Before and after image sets
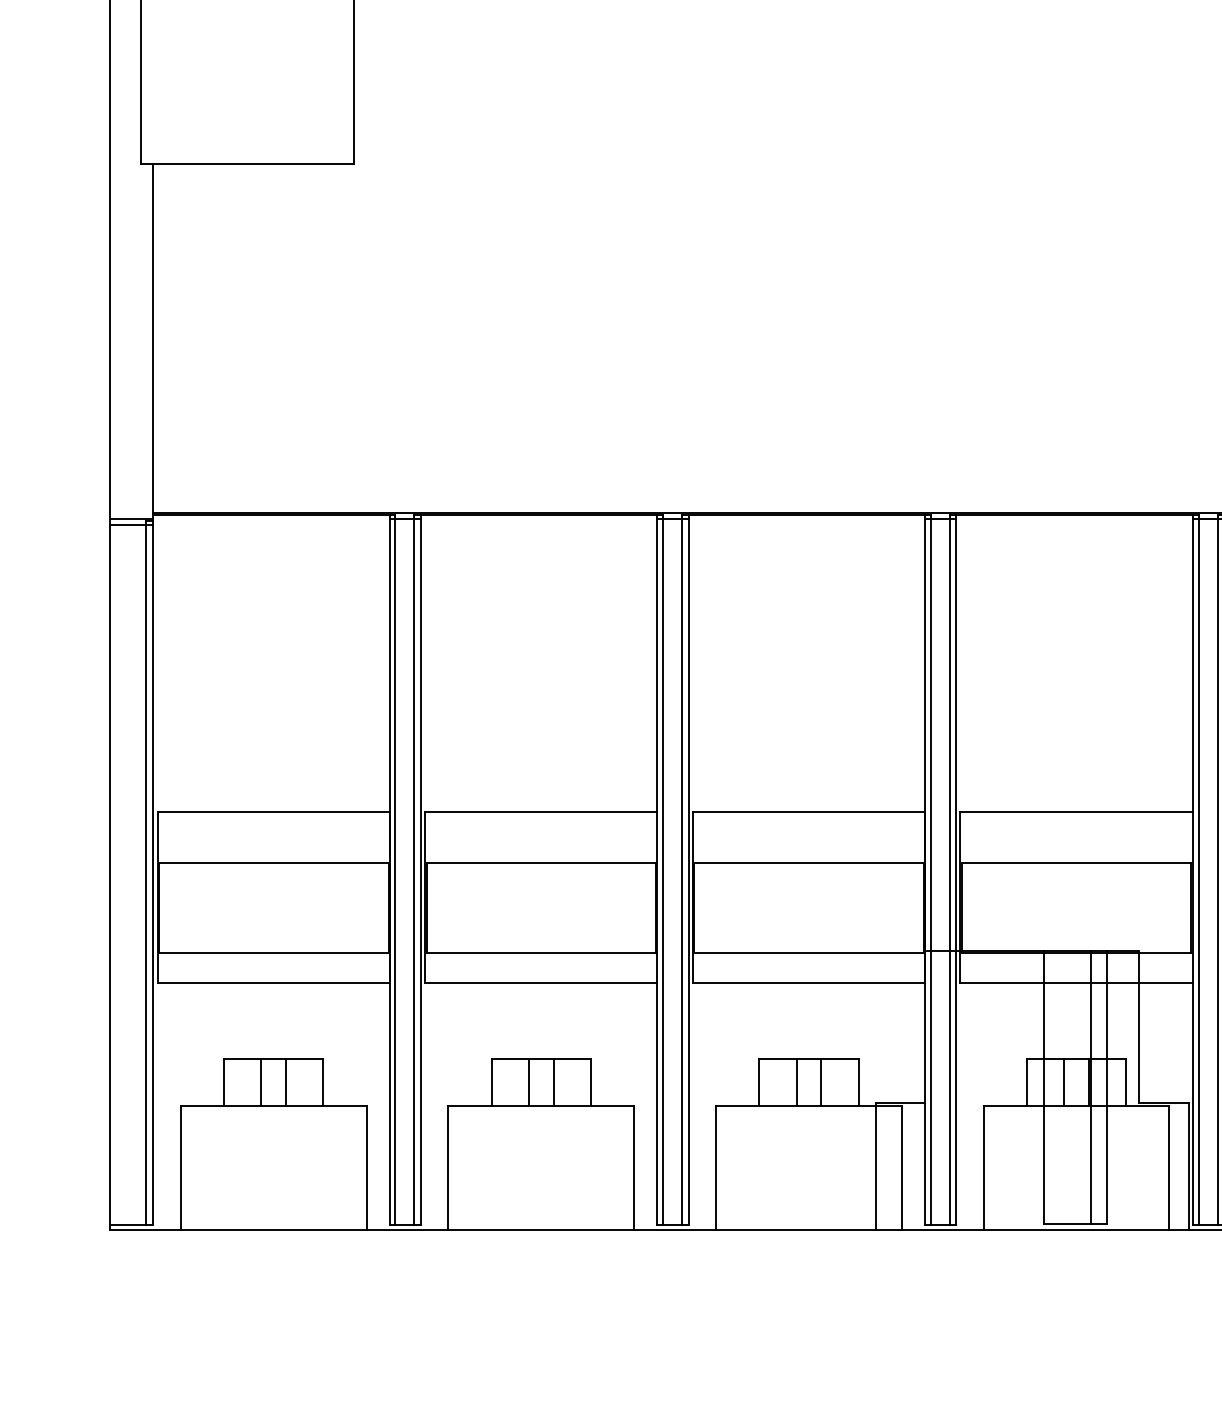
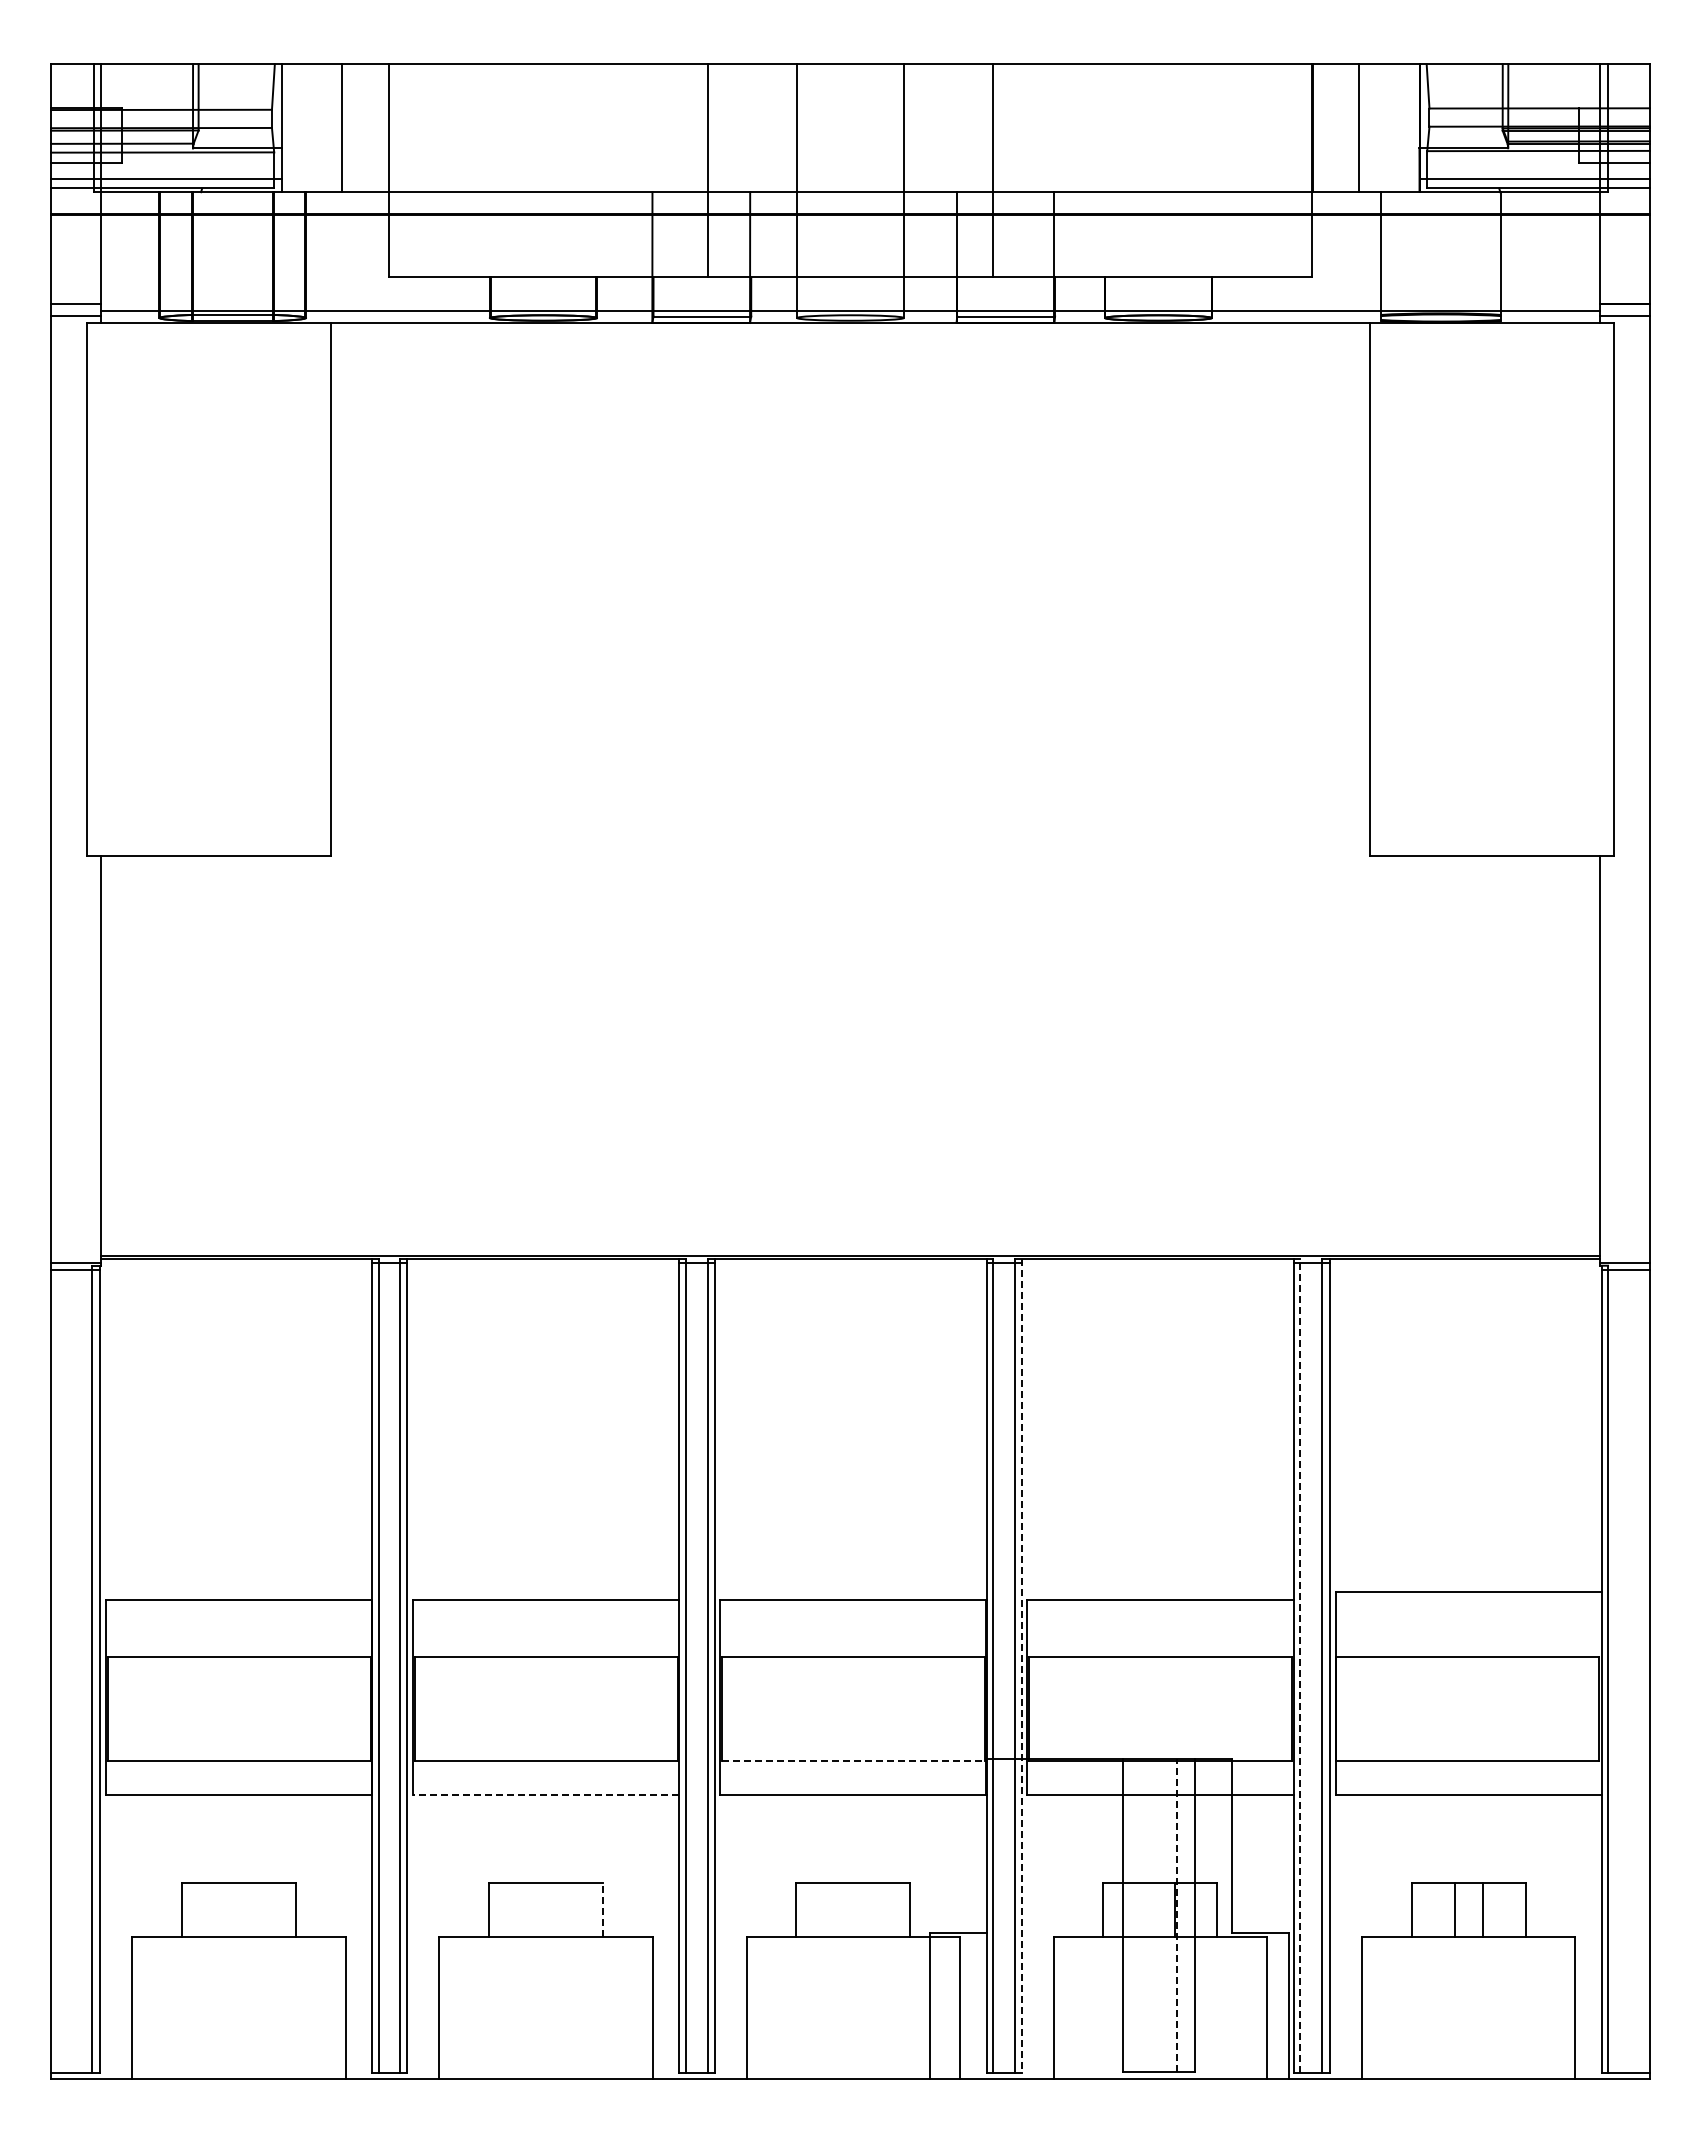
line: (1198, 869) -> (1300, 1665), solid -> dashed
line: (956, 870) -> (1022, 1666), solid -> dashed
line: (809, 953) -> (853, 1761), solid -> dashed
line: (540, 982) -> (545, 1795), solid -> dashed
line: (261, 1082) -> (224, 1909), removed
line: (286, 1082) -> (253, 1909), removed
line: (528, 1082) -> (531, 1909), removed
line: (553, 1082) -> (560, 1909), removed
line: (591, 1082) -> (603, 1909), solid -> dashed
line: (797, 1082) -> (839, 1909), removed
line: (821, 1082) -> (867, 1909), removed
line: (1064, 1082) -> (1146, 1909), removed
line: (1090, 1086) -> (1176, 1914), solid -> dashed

Requirement: May I have only the lines from the start of the data through the line containing "line: (286, 1082) -> (253, 1909), removed", both included, reproduced exactly and without the pictures?

Exercise response:
line: (1198, 869) -> (1300, 1665), solid -> dashed
line: (956, 870) -> (1022, 1666), solid -> dashed
line: (809, 953) -> (853, 1761), solid -> dashed
line: (540, 982) -> (545, 1795), solid -> dashed
line: (261, 1082) -> (224, 1909), removed
line: (286, 1082) -> (253, 1909), removed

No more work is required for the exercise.